Each entry must be given again exactly as it appears, with images excluded.

##### Material shown #####

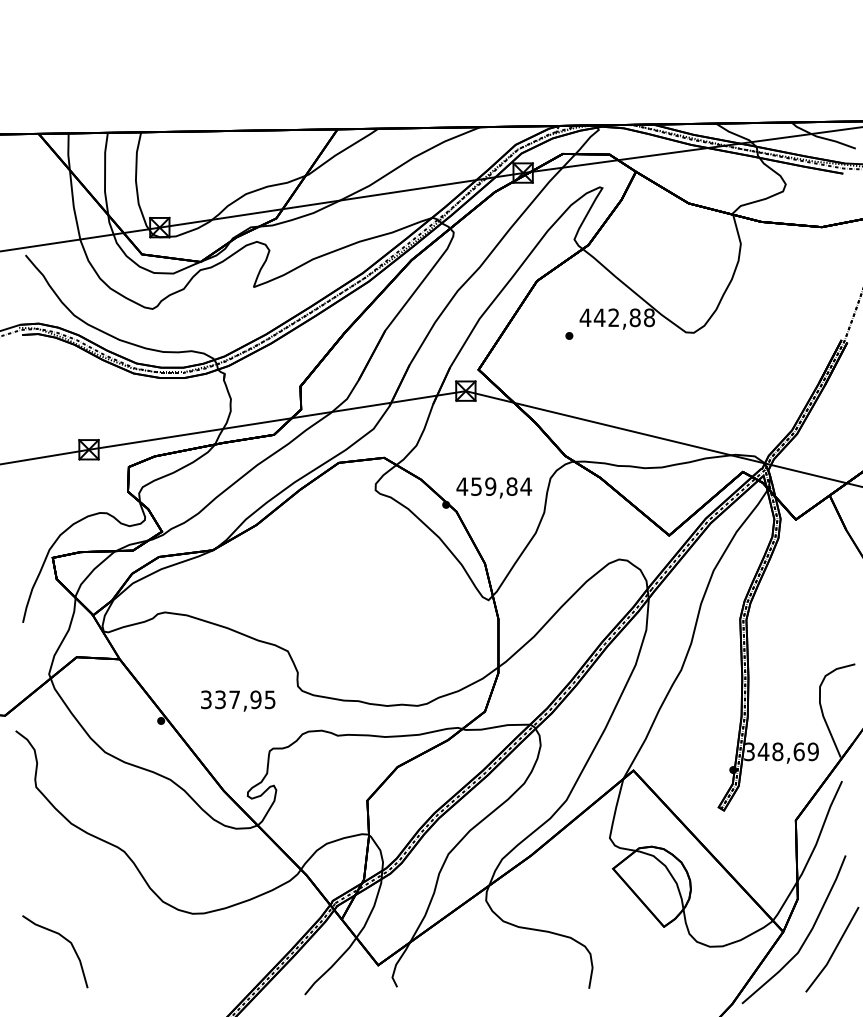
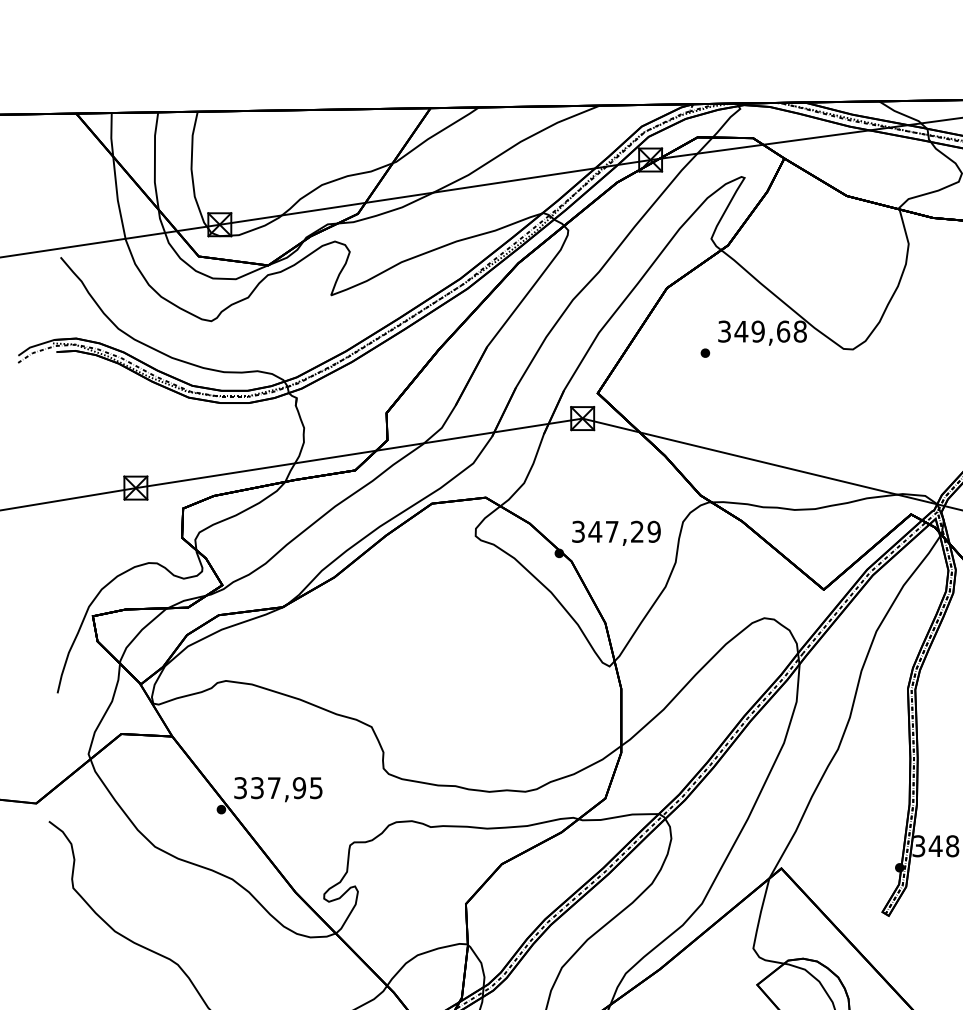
text: (609, 317) -> (752, 331), 442,88 -> 349,68
text: (494, 486) -> (616, 531), 459,84 -> 347,29
text: (238, 700) -> (278, 788), moved

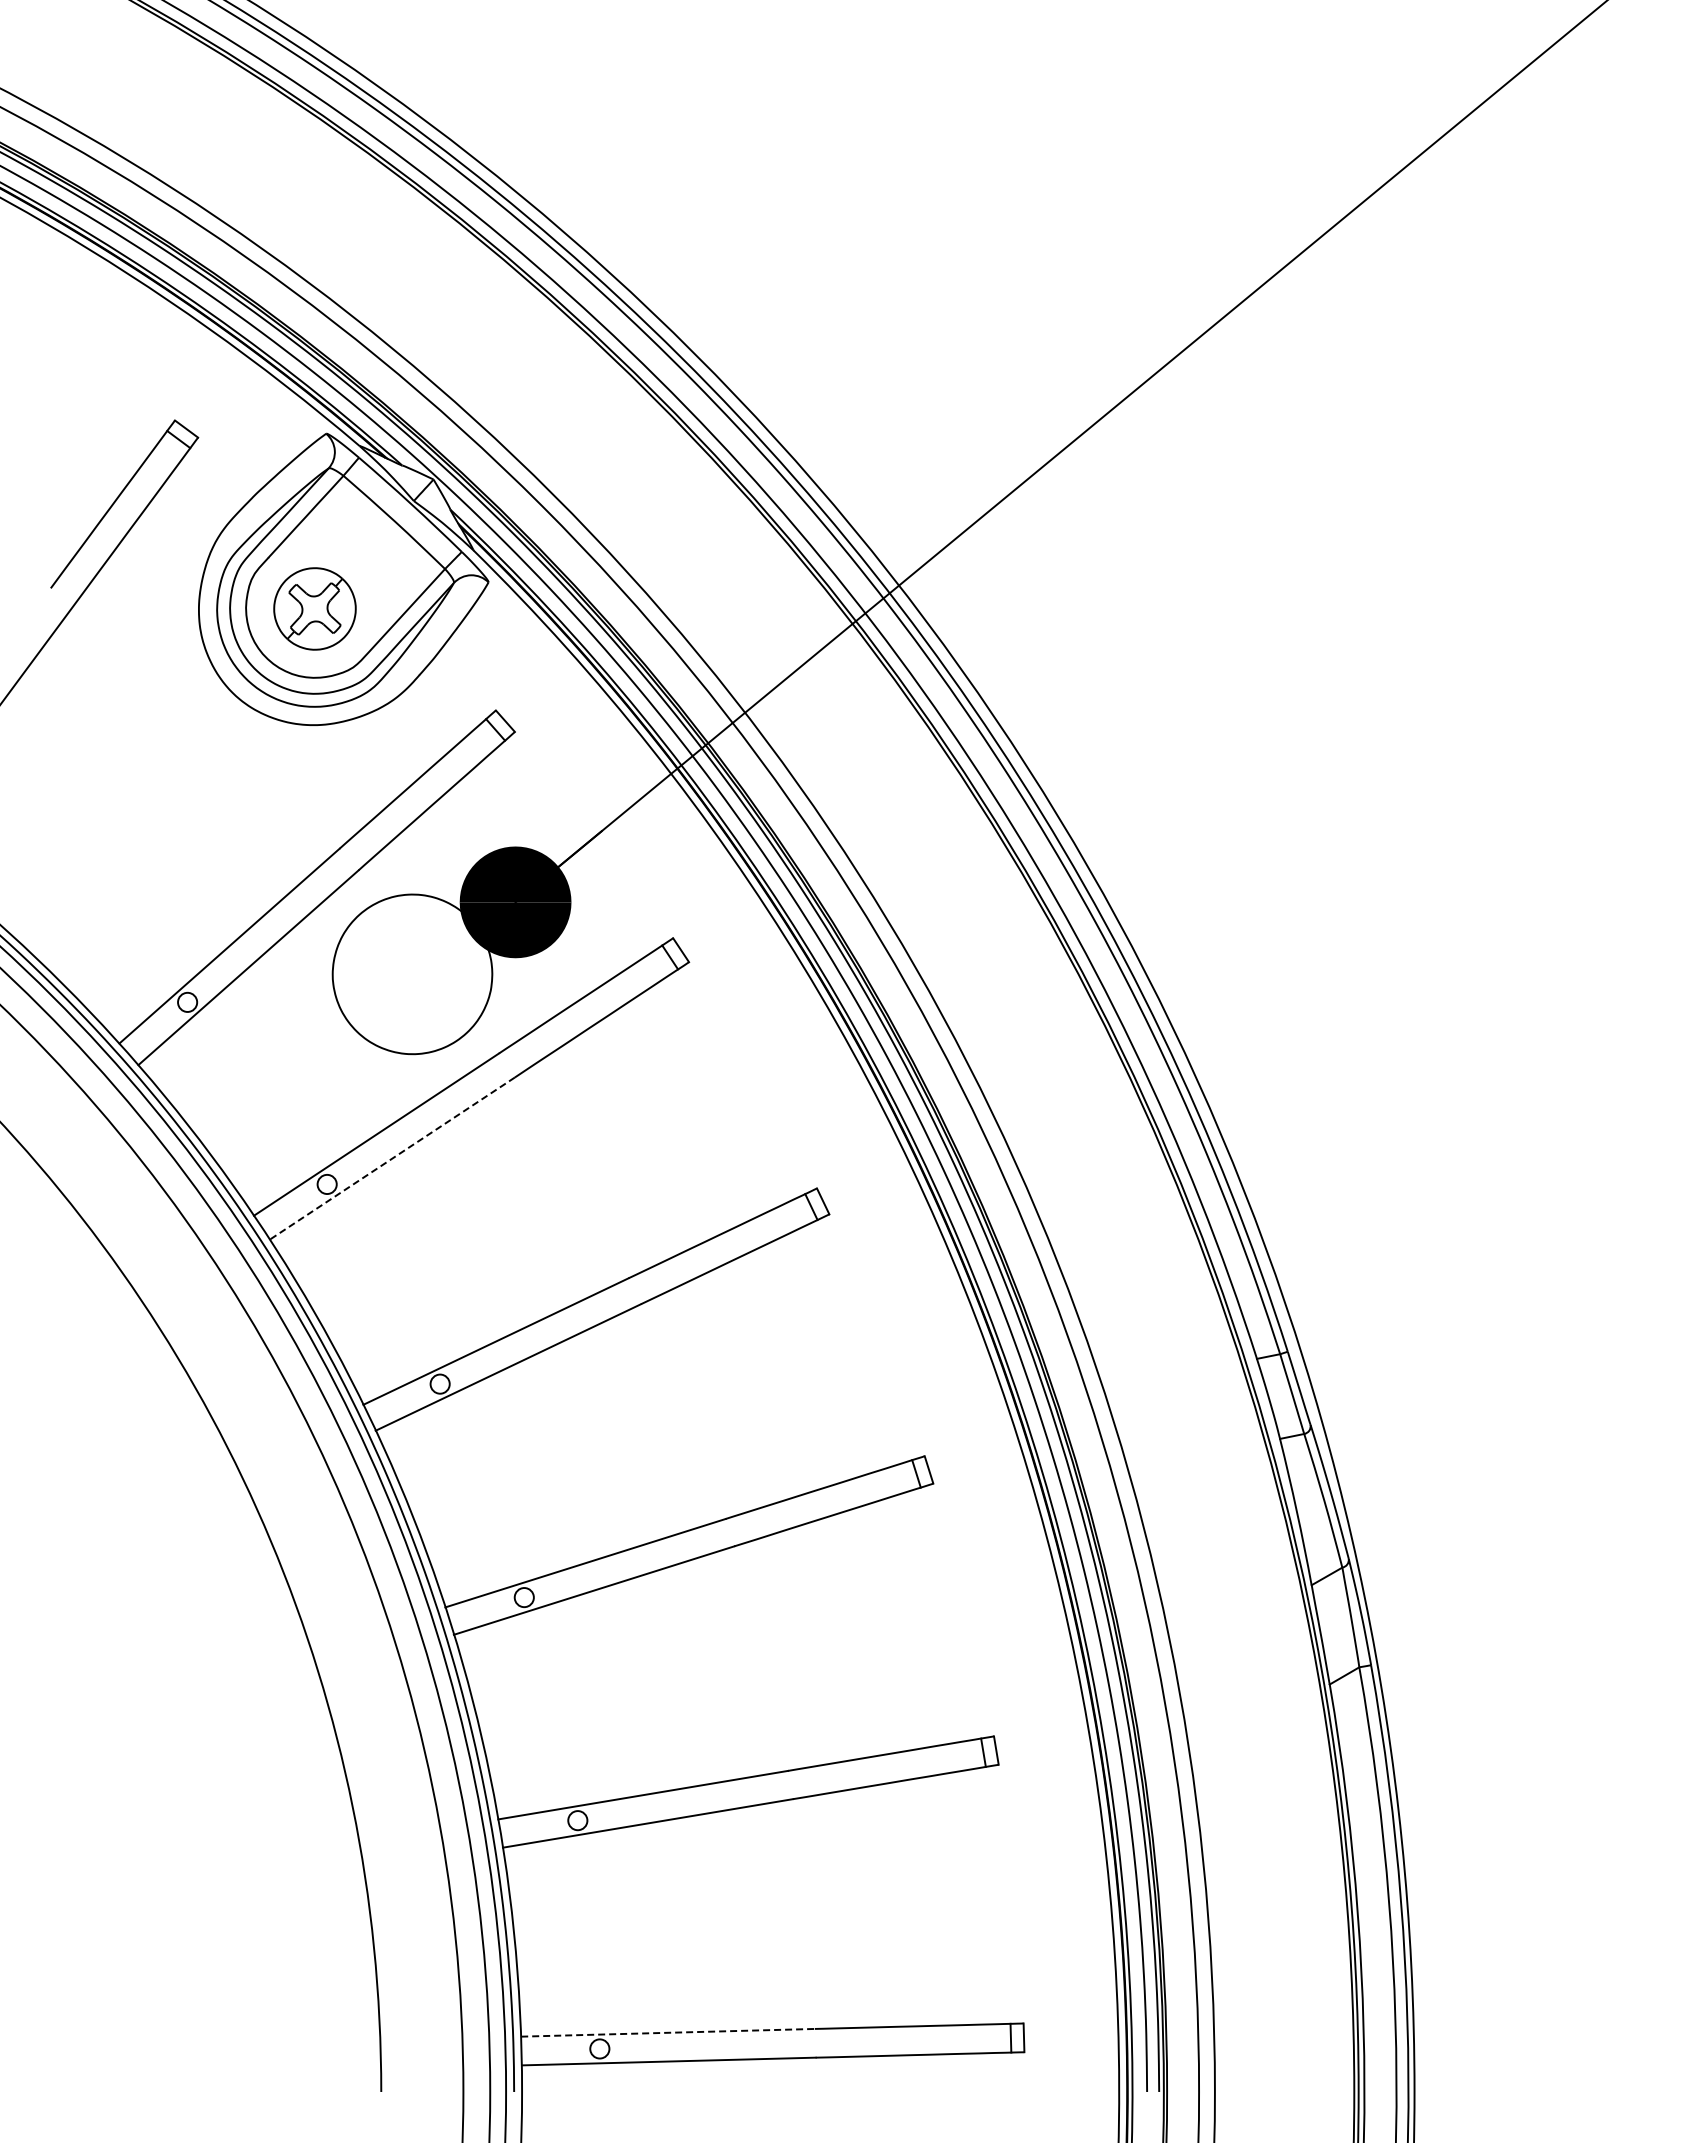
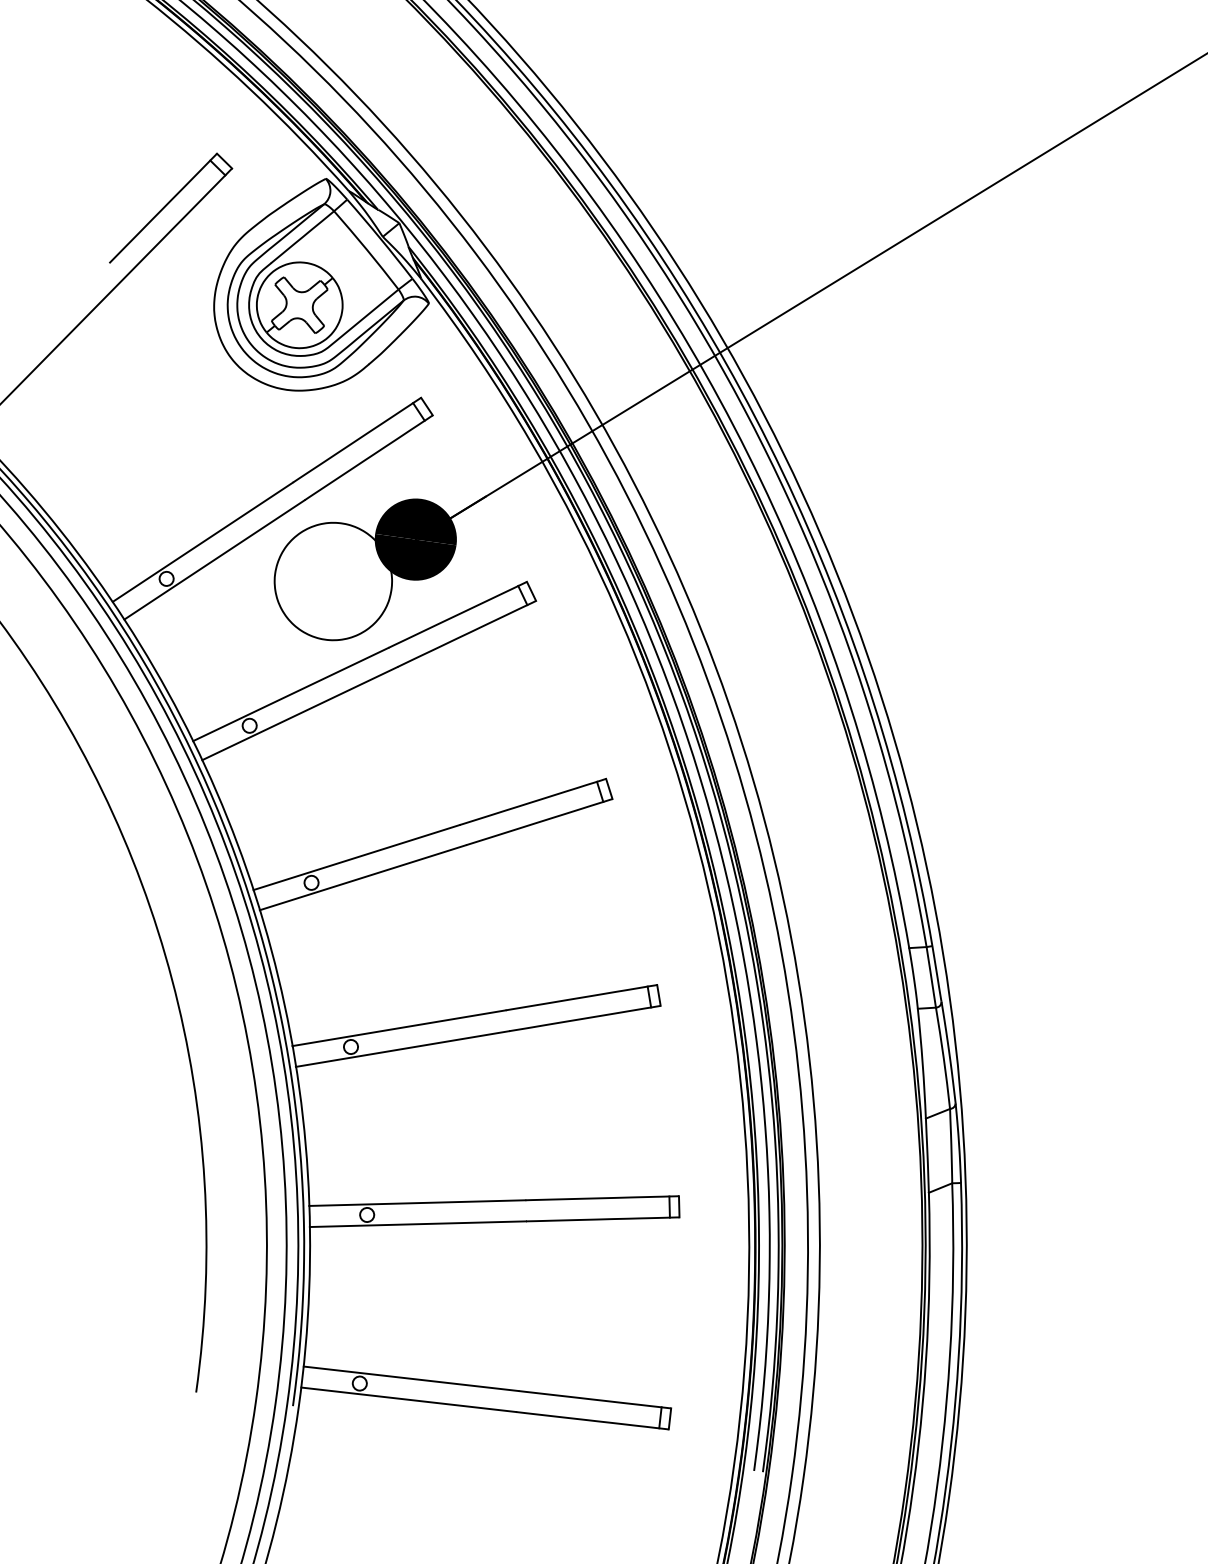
part: (314, 608) -> (299, 304), size x1.43
line: (392, 1158) -> (299, 713), dashed -> solid
line: (668, 2032) -> (411, 1378), dashed -> solid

#####

• Output of the task:
text: (609, 317) -> (752, 331), 442,88 -> 349,68
text: (494, 486) -> (616, 531), 459,84 -> 347,29
text: (238, 700) -> (278, 788), moved

part: (314, 608) -> (299, 304), size x1.43
line: (392, 1158) -> (299, 713), dashed -> solid
line: (668, 2032) -> (411, 1378), dashed -> solid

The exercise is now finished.